Remember, too, that these expenses are only the ones you can anticipate. Starting a new business usually takes more money than you expect. Allow yourself a buffer for unforeseen expenses.
Break-Even Point
Another crucial step in planning for the financial health of a new business is calculating your break-even point. Your break-even point is how much income you need monthly to pay all of your bills including payroll.
Monthly Break-Even
To calculate your break-even point, begin by adding all your obligatory expenses.
Some expenses, such as FICA and SE taxes, are annual expenses. Others, such as insurance premiums, may need to be paid semiannually or quarterly. If an expense comes due annually, divide that annual expense by twelve to calculate monthly break-even. If an expense comes due quarterly, divide by three. In other words, calculate expenses on a per-month basis.
Some people like to add their own monthly salary into this equation. Others figure it separately. If, just to stay afloat, you must get some money out of the business for yourself, add a minimum salary into your calculations. If, at least at first, you have other sources of income to meet your personal needs, calculate your salary separately.
Always estimate expenses a little on the high side if you want to avoid unpleasant surprises. The sum of your expenses is the minimum amount of money you will need to take in each month. It is your “break-even point.”
Number of Students Needed to Break Even
Another way to keep track of your break-even point is to think of it in terms of how many students you need to pay the bills. That number, of course, depends on how much you expect each student to spend. Besides tuition, several other expenses come into play in this calculation. How many seminars or tournaments will each student be participating in? After expenses, what could you expect to earn per student on these events? Will you have a formal ranking or certification program? If so will you charge for each promotion? How much do you expect to earn from promotion fees? Do you plan to have a retail area? If so, how much can you expect each student to spend on uniforms and gear each year? How much of that income can you keep as profit?
Add each of these additional sources of income to your yearly tuition to get your annual per student income. Then subtract any per-student expenses you might have. For example, you may get $200 per student in testing and promotion fees each year, but spend $50 of that on certificates, registration with the state or national organization, or emblems-of-rank belts, patches, or a plaque on your school wall. Subtract these annual per-student expenses from your annual income. Then divide the remainder by twelve to get your monthly per-student income.
To calculate the number of students you will need to break even, divide your total monthly expenses (your break-even point) by your monthly per-student income. For example, let’s say you need $3,000 each month to break even. Your monthly per-student income is $100. You need thirty students just to break even. Those first thirty students pay the bills. Every student beyond thirty (your break-even number) adds to your profit.
If you eventually also want to make a salary for yourself, you’ll need to figure that into your calculations, as well. Divide the monthly salary you would like to be making by your monthly per-student income, and that will tell you how many more students you will need to pay yourself. Add the two numbers to get your target enrollment number.
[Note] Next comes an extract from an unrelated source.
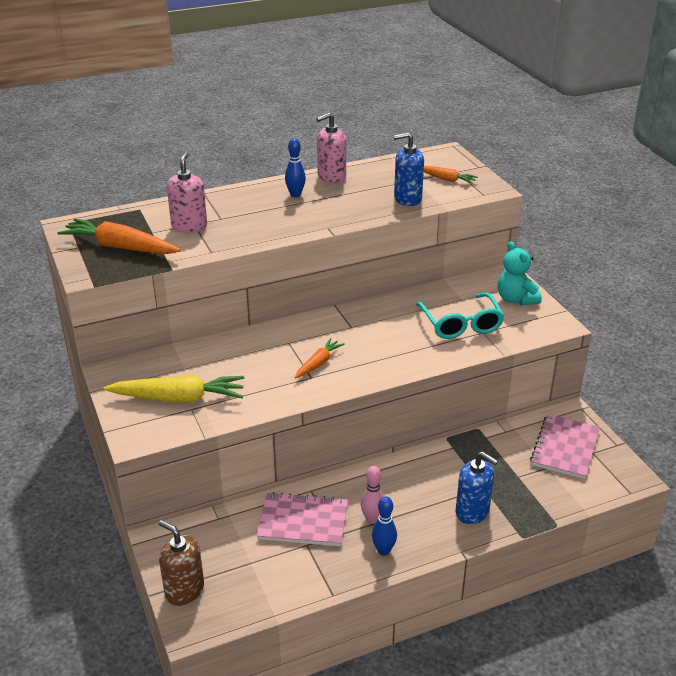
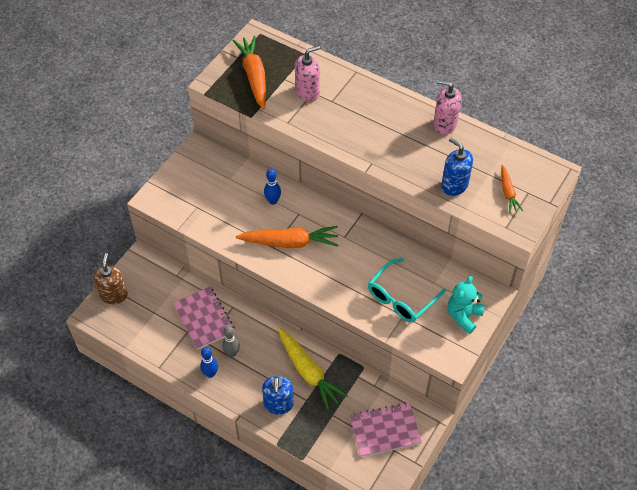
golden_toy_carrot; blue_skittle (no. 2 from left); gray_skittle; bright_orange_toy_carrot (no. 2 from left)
Be aware, however, that “target enrollment” is not the number of students you will need to sign up. Target enrollment is the number of paying students you need every month to pay your bills and yourself. To keep your school at its target enrollment, you’ll need to sign up not only enough students to pay the bills; you’ll also need to sign up new students to compensate for those who drop out. Remember, too, that we’re talking about paying students, not training students. If they don’t pay, they aren’t a part of your target enrollment.
A word about the future: While you’re figuring out expenses, also look at “optional” expenses. For example, you may eventually want to be able to hire an employee. You may want to expand your school. Consider, too, your own continuing education: you may want to set aside money for seminars and teacher-training classes. Sure, at the beginning, you will probably be glad if the business makes enough to support itself. Eventually, though, you may want to run not just a self-supporting business but a thriving one. To figure out how many students you would need to support additional expenses, you can use the same formula. Monthly expenses for your optional projects divided by monthly per-student income equals number of students needed to support the optional projects.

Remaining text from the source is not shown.